Los plazos de prescripción y caducidad derivados del contrato de trabajo. 

Los plazos procesales de caducidad y prescripción para poder ejercitar acciones derivadas del contrato de trabajo ante los Juzgados y Tribunales del orden jurisdiccional laboral pueden resumirse en:

  • Acción contra despido o resolución de contratos temporales: caducidad de 20 días hábiles.
  • Acciones que no tengan señalado plazo especial: prescripción de un año.
  • Acciones contra decisiones empresariales en materia de movilidad geográfica y modificación sustancial de las condiciones de trabajo: 20 días hábiles.
  • Infracciones cometidas por el empresario: prescripción de 3 años (Real Decreto Legislativo 5/2000, de 4 de agosto)
  • Faltas de los trabajadores: leves (prescripción de 10 días hábiles), graves (prescripción de 20 días hábiles), muy graves (60 días hábiles desde el conocimiento de la Empresa, y 6 meses desde que se cometió la falta).

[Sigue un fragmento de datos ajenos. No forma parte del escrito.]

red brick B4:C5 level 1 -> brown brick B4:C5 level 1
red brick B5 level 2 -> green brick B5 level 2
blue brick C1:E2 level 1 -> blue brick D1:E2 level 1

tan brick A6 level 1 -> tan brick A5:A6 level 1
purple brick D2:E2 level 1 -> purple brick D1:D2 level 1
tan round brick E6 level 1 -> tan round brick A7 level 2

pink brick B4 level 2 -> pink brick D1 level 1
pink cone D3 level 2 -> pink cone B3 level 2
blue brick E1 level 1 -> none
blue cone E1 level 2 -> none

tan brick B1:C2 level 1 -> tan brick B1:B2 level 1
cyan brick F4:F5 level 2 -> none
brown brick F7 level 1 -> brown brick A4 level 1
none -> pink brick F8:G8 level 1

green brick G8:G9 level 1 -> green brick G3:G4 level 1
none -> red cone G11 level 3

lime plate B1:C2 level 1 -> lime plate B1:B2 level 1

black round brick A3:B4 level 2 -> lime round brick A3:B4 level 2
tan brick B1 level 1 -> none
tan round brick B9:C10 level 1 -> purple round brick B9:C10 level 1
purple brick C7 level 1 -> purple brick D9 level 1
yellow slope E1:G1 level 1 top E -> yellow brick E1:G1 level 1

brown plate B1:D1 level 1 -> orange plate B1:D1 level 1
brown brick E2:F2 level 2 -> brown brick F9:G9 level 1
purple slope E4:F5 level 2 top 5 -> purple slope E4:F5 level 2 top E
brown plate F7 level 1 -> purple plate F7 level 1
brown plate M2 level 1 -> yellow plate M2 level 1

Cuando el plazo es de caducidad significa que éste solo puede suspenderse, es decir, que si se paraliza su cómputo por alguna actuación, no se reanuda desde el principio sino que se continuará por  el tiempo que reste, descontando él ya agotado. En cambio, cuando el plazo es de prescripción su cómputo sí puede interrumpirse, por lo que si se paraliza su cómputo, una vez reanudado, se empezará a contar desde el principio.